Solution: Alacrita conducted a comprehensive review of top products launched and in development, including bb-2121 (Bluebird/Celgene), UCART-19 (Cellectis), JCAR-017 and JCAR-015 (Juno), CTL019 (Novartis), KTE-C19 and KITE-585 (Kite). This included a review of the product design, development history, preclinical results, clinical results focusing on the safety profile of the product, manufacturing strategy, and any sales forecast available. In addition, Alacrita compiled a comprehensive list of CAR T-cell therapies in development.

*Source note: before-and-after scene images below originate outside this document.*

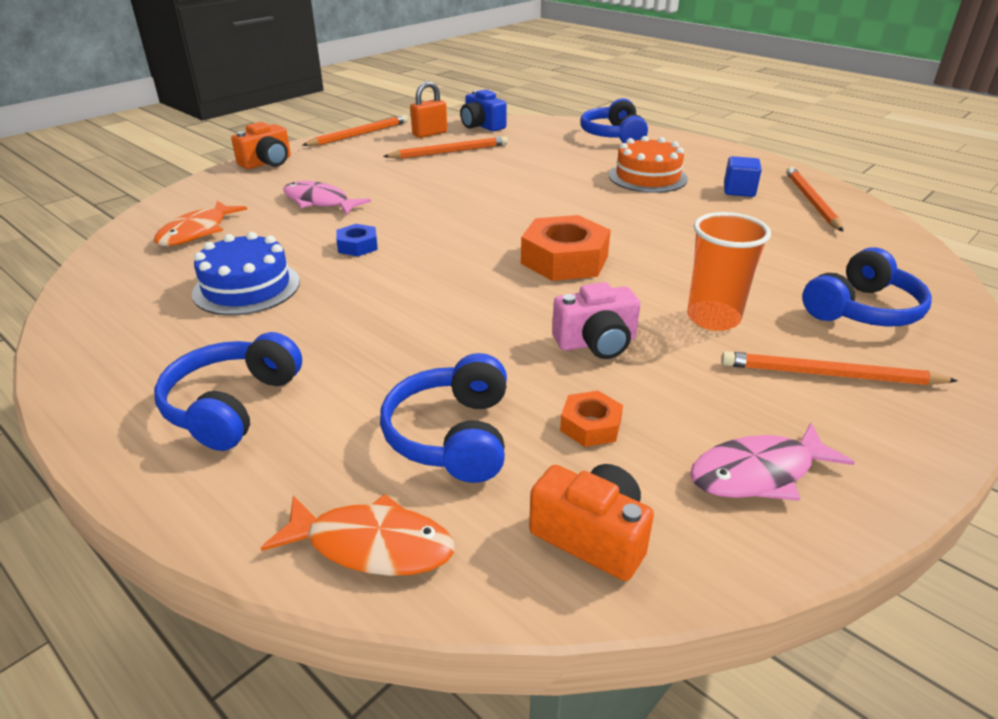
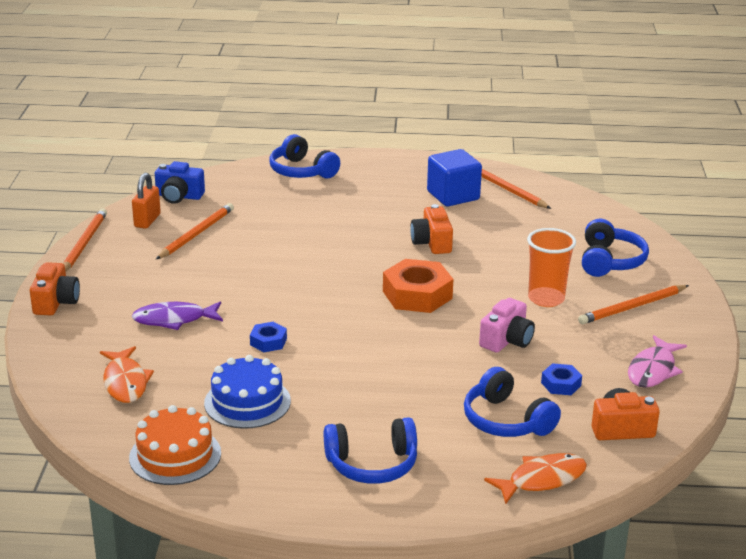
camera: 40 degrees left, 5 degrees down
(232, 405) = (372, 464): blue headphones -> blue headphones turned 75 degrees counterclockwise
(319, 202) = (174, 320): pink fish -> purple fish
(590, 426) = (561, 384): orange nut -> blue nut
(647, 177) = (380, 205): orange cake -> orange cake (175, 455)
(653, 221) = (432, 243): none -> orange camera
(739, 191) = (453, 196): blue cube -> blue cube, size x1.65

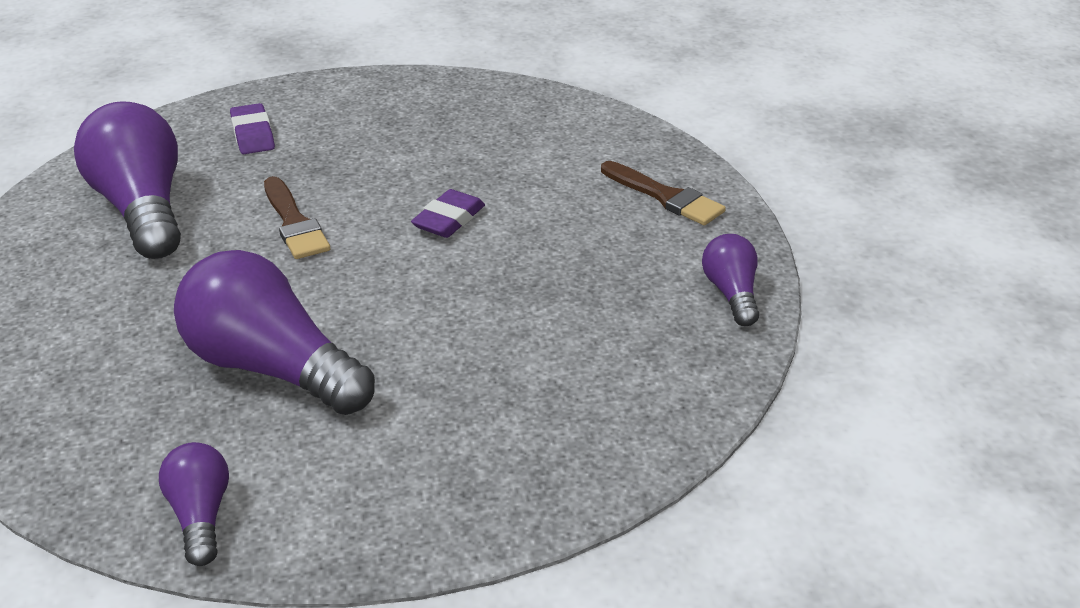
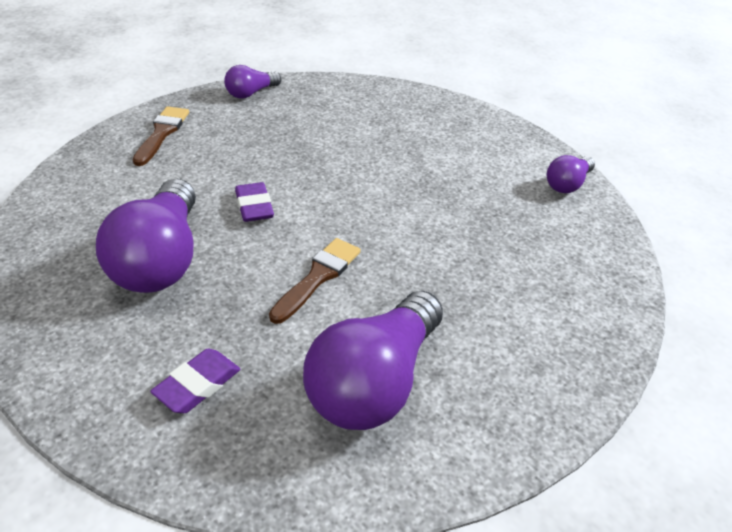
camera: 125 degrees left, 5 degrees up
(271, 368) = (460, 212): purple light bulb -> purple light bulb (161, 259)
(449, 219) = (254, 206): purple eraser -> purple eraser turned 75 degrees clockwise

For the 283 assets identified, Alacrita provided a summary of the product design as well as the innovation of each asset. Based on this list, we analyzed several aspects of the field, including the number of companies and academic or research institutions involved in the field, targets, type of CAR T-cell therapy, indications, delivery methods, safety features, and number of assets at different stages of development. Alacrita also compiled a list of deals in the CAR T-cell therapy space in order to inform the company of their potential partnership options. Alacrita continues to monitor the CAR T-cell therapy landscape for the client, and has compiled a list of ~400 assets to date.

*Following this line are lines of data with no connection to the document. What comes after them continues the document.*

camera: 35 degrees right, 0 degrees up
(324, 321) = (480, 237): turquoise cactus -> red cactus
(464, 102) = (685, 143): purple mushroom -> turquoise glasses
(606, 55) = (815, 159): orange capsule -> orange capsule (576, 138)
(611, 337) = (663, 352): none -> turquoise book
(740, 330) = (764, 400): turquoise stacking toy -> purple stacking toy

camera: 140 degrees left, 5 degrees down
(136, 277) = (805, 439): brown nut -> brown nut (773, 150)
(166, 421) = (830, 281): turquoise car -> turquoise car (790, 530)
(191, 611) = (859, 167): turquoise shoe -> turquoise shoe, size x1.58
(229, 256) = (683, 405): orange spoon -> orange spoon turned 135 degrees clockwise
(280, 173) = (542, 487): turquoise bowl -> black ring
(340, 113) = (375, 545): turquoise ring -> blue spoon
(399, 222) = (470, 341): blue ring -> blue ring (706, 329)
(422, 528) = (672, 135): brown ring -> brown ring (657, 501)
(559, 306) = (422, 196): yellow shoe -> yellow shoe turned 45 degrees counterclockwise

Case Study: US market access plan for antibody launch

Challenge: A Swiss biopharma company was developing a therapeutic for a severe orphan disorder. The company had successfully obtained Breakthrough Therapy Designation by the FDA and PRIME status by the EMA, and was therefore expecting to launch in the US within 12 months.

Although the company was quite advanced in developing its market access strategy in Europe, the US was expected to be the first and largest market for the product. The company was interested in better understanding the process for obtaining reimbursement in US hospitals, the decision makers involved, potential obstacles and how to mitigate them. This included feedback on the proposed business model of pricing per course of treatment. In this regard, Alacrita was asked to conduct an assessment of US payers to enable a market access strategy to be implemented in support of the US product launch.

Solution: Alacrita conducted a payer landscape assessment for the therapeutic in the US market, with focus on its use first and second line in the pediatric population in the hospital. Alacrita recommended covering other future indications that included outpatient treatment.

We covered:

  • Identification of key value messages for US payers based on feedback on clinical data in the context of the proposed price range;
  • Critical steps and decision points for formulary inclusion and reimbursement;
  • Key success factors and potential obstacles in obtaining pricing per course, feasibility comparison with alternative approaches;
  • Coding considerations;
  • High-level insights into key success factors and potential obstacles for establishing access to routine diagnostic procedures for the indication.

    In-depth one-hour interviews with US hospital medical and pharmacy directors were conducted in different regions of the US. The insights were complemented as needed by literature research.